昨年の『史上空前!! 笑いの祭典 ザ・ドリームマッチ2020』(TBS系)では、岩井と渡辺直美によるミュージカル風コント「醤油の魔人と塩の魔人」がツイッターでトレンド入りするなど、大きな話題となった。澤部と違い、ジワジワと存在感を増した岩井だが、そのスタンスは一貫したものがある。

「母親が授業参観に来たとき、二択の問題で俺だけがみんなと違う答えに手を挙げたことがあって。結局俺が正解で母親は『うちの子、ヒーローじゃん』って思ったらしいんですけど、多分そのとき俺が思ってたのは『かっこいいところ見せた』『自分の意志を貫いた』とかじゃないんです。『本当はこっちが正解だと思ってたのに怖くて挙げられないヤツ、いっぱいいただろ。臆病なヤツらだな……』って思ってたんですよね、多分(笑)。ずっとそうなんですよ。(中略)『ドリームマッチ』でも『リズムネタはそりゃウケるよな』とか言う人がいましたけど、『でもそんな度胸ねぇだろ』って思うんですよ。だから、発想力と度胸は絶対あると自分で思ってますね」(「クイック・ジャパンvol.155」(太田出版)より)

「ハライチ」の岩井勇気=2019年12月5日
「ハライチ」の岩井勇気=2019年12月5日

さまぁ~ず、千鳥にも似た「天下」への路線

まったく違う個性を持った2人だからこそ、コンビという単位では奥行きと幅が広がっていく。岩井の魅力が開花したことで、ハライチはレベルの高いバランスを保ち始めた。澤部自身、コンビの機運を意識し始めているようだ。

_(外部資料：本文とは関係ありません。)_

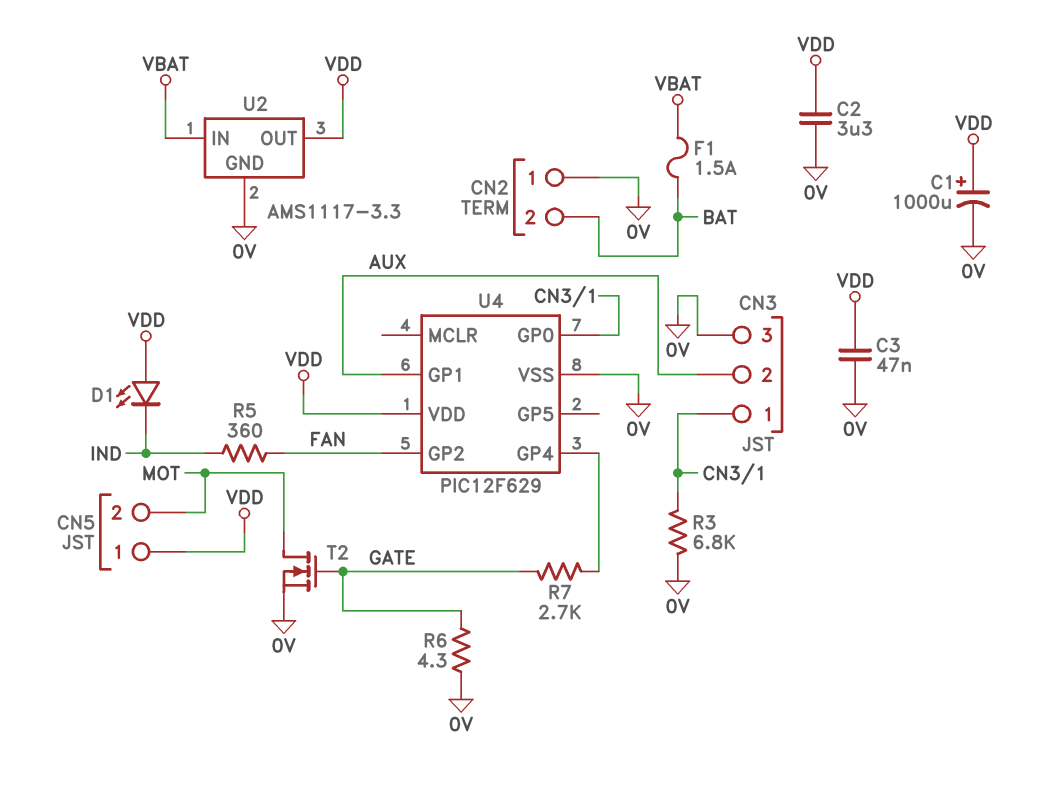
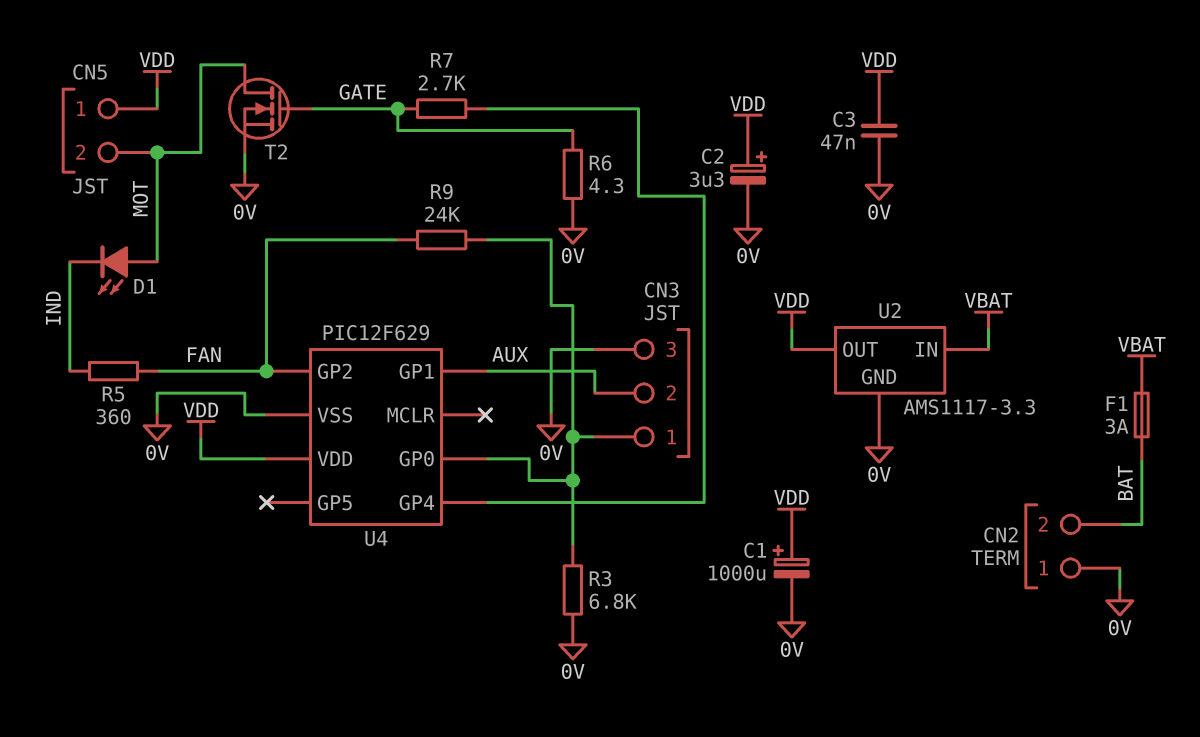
C2: 3.3uF (0V, VDD) -> 3.3uF (plus VDD, minus 0V)
D1: LED (A VDD, K IND) -> LED (A MOT, K IND)
F1: 1.5A (BAT, VBAT) -> 3A (BAT, VBAT)
R9: none -> 24k (CN3/1, FAN)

「ひとりで出だしたじゃないですか、俺が。岩井はずっと独自の感じで。それぞれの独自の道を歩き出し、それと同時に天下という文字もちょっとずつ小さくはなっていったんですよね。(中略)でも今こうやってふたりで出させてもらって、結構面白いとか言ってもらって、岩井面白いってなって。今またそこが交差している段階じゃないですかね。その交差した今、ちょっとだけ『天下』の文字は大きく見えているのかなって」(「クイック・ジャパンvol.155」(太田出版)より)

実際、今年7月には『この世は【ご報告】であふれてる!?』(テレビ東京系)、8月には『ハライチ×マッチング』といったコンビMCの特番が放送されている。すでにテレビ関係者は、ハライチに大きな期待を寄せているようだ。

過去を振り返れば、さまぁ~ずや千鳥も同じような道をたどっている。まずはネタが評価され、ツッコミが注目を浴び、改めてコンビの面白さにスポットが当たった。その先に複数の冠番組がスタートし、今も尚安定した人気をキープし続けている。

また、ネタを重要視する姿勢も共通するところだ。さまぁ~ずは単独ライブを継続し、千鳥は劇場でネタを披露し続けている。ハライチもまた昨年の「けもの道」に続いて、今年10月にハライチライブ「!」が控えており、ラストイヤーとなるM-1にエントリーするなど、ネタに対する思い入れも強い。コンビとして理想的な階段を上っている真っ最中と言えるだろう。

今年8月に行われた配信ライブ『あちこちオードリー 真夏のオンラインライブ』でも、ハライチはゲストとして登場し相変わらず息の合った掛け合いを見せていた。近く、“天下”は訪れるのだろうか。注目したい。